Я нацедил вина в засаленную кружку. Чувствительные ноздри его встрепенулись, как крылышки у мотыля. А губы присосались к краешку, как к сладчайшей груди.
— Чую, тебе новая работа будет, — начал я издалека. — Город гудит, что восемь душ погублено. Одна за другой, цугом…
— И что с того, а тела где?! — огрызнулся Трусяк, будто у него кто-то вырвал из рук питье. — Смерть, она порядок любит. Уважение к себе. Чтоб мощи обмыли, украсили, положили в деревище, — ударил он кулаком по доске так, что даже волосы у мертвеца качнулись. — Положено отпевать по закону, закопать, насыпать могилку, над которой слезу можно пустить, посадить скипец[24]
. Умереть — не шапку слив нарвать. Это жизнь — мука, глум и греховодство, а смерть — дело серьезное, можно даже сказать, праведное. Ее, хорошую, еще и заслужить надобно. Не зря же молимся: избави нас от внезапной смерти… А эти ветреницы… Куда их занесло, ты не знаешь? Крещеный человек умирает как положено. С крестом на груди и мо… мо…— Монетой на глазах, — подсказал я.
— Н-н-нет, с молитвой на устах… А они куда запропастились?
— Куда?
— Куда выветриваются босоркани?[25]
Тебе лучше знать, потому что живешь ближе к лесным чащам и ко всякой нечисти.— В чащах больше чистоты, нежели на улицах… — вставил я. — А девицы, говорят, все обленные[26]

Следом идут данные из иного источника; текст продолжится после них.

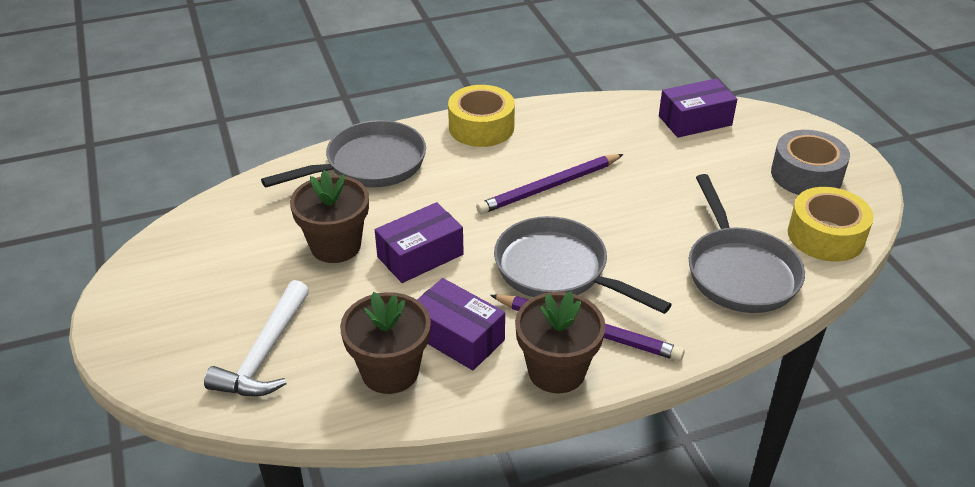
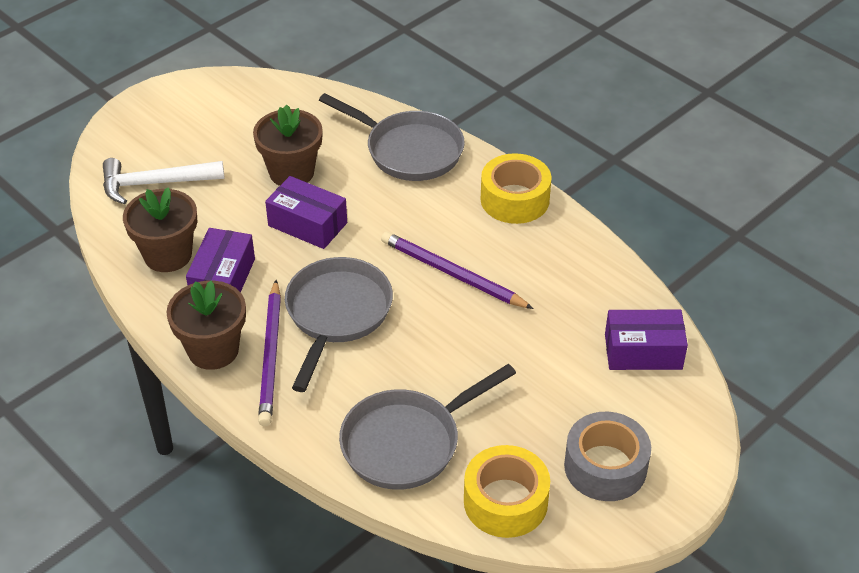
camera: 65 degrees right, 5 degrees up
(695, 121) = (643, 352): purple box -> purple box turned 45 degrees counterclockwise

, из добродетельных семей.— Вестимо, благочестивы, как херувимы… И на небеса вознеслись. А крестики не взяли, чтобы их не обременяли.
— Что ты мелешь, дурилка?
— То, что слышишь. Сами пропали, а нательные крестики их остались.
— Откуда ты знаешь?
— Кому знать, как не мне. Кто смерти служит? Я, глупый, долго еще надеялся, что тела их придут ко мне в руки, узнавал, подкупал соседей… Человеческое существо должно след оставить. А тут ни волоска, ни кости. Бог забирает душу, но не плоть. Кто же их забрал? А? Нечистая это приключка, Мафтей, темная, как восьмая ночь. Немзой[27]
тут пахнет… Но мне-то что до того. Мое дело есть, спать и ждать. А тут мне не обломится… Не знаю, правда, в чем твоя выгода. Что ты вынюхиваешь?— Нет у меня для тебя ответа, Трусяк, ибо и сам не знаю. А когда такое со мной случается, то обращаюсь к размышлениям праведного Аввакума. Помнишь его?
— Да как же не помнить? Когда еще в силе был тот Божий человек, то отпевал самых уважаемых покойников Мукачева. Какие то были проводы! Сахар, а не похороны!